Going Greek
30 July 2025
THE GREEK FISHERMAN
78 Regent Road, Sea Point, Cape Town
With a rustic, beachside taverna on Paros on our minds yet firmly stuck in the reality of a cold, wet Cape Town Wednesday night, Von-Mari, her parents and I dined at The Greek Fisherman to celebrate the father-in-law’s 79th birthday. We had a good corner table next to a roaring fireplace inside. The joint wasn’t overly busy and if that isn’t optimal for the restauranteur, the low noise level is a bonus. I suppose Capetonians still don’t care for going out when the weather is inclement.
Voni and I have eaten lunch here, on warm days in the lovely courtyard, and we’re familiar with the light lunch menu but it seems that the dinner menu is a different beast altogether. Voni had a birthday dinner here with some girlfriends a couple of years ago and she says the menu is materially less expansive than it used to be and the choice does seem to be a tad bijou, and restricted to what one would call Greek cuisine crowd pleasers.
We ordered a bottle of MCC, after which the other three drank wine and I had a beer.
We shared mezze as starters: a trio of dips (R119),
flatbreads, baby marrow in crisp phyllo pastry (R79)
and baked spanakopita (R79),
all of which were excellent, though the baby marrow, served with skordalia and grated Peccorino cheese, was first among its peers. The phyllo was light and crisp and the skordalia sumptuous and unctuous to the max.
Voni had the slow roasted lamb (R320) as main course,
the parents ordered grilled mixed seafood skewers with hake, calamari and prawn (R249)
and my choice was grilled Kingklip with spinach rice (R269).
My fish was perfectly cooked and the rice was tasty but a not particularly sizable portion of fish and a ramekin-sized portion of rice was a tad spartan for the price, regardless of how toothsome it was.
Voni thoroughly enjoyed the succulent lamb, lemon roast potatoes (loved ‘em!) and tzatziki, but couldn’t finish all of it as it was a hefty portion, and I had the last few bites, after a taster earlier. That taster was succulent and deeply flavourful but the bit Voni couldn’t manage was somewhat stringy and oddly lacking in flavour.
The parents loved their seafood skewers, and were particularly impressed with the fresh prawns.
Voni’s mother had no capacity for the chunk of grilled hake on her skewer and I took it over. It was as perfectly cooked as the Kingklip, the flesh beautifully separating into tender flakes.
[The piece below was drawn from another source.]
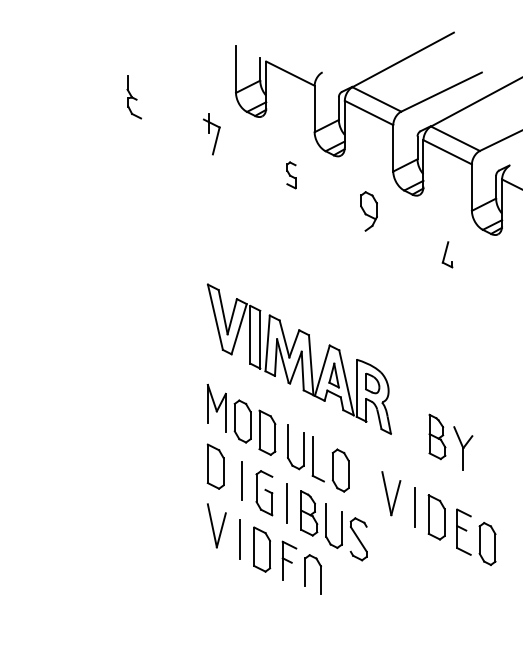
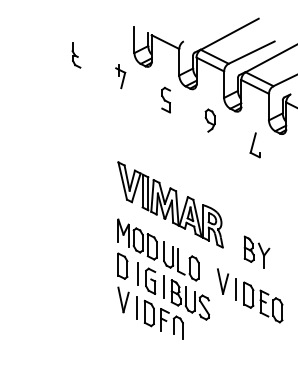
part: (290, 174) -> (165, 99), size x1.67
part: (446, 254) -> (254, 145), size x1.67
There was no need to order desert. The birthday man was treated with a beautiful plate of Loukoumades for four and a single candle in the ice cream. The “donut balls” were crisp on the outside, soft on the inside, not overly sweet and utterly delectable. A very satisfying and generous cherry on top of what had been a great evening with top notch food.
I suppose it’s not wonderful for a restaurant to be half full but for us it’s a treat, as conversation can flow without the need to shout and I can foresee that the interior would be noisy if all the tables were taken.
The service was excellent and cheerful, the manager was attentive and a good time was had by all. We will be back in summer for a long, boozy lunch in the lovely courtyard.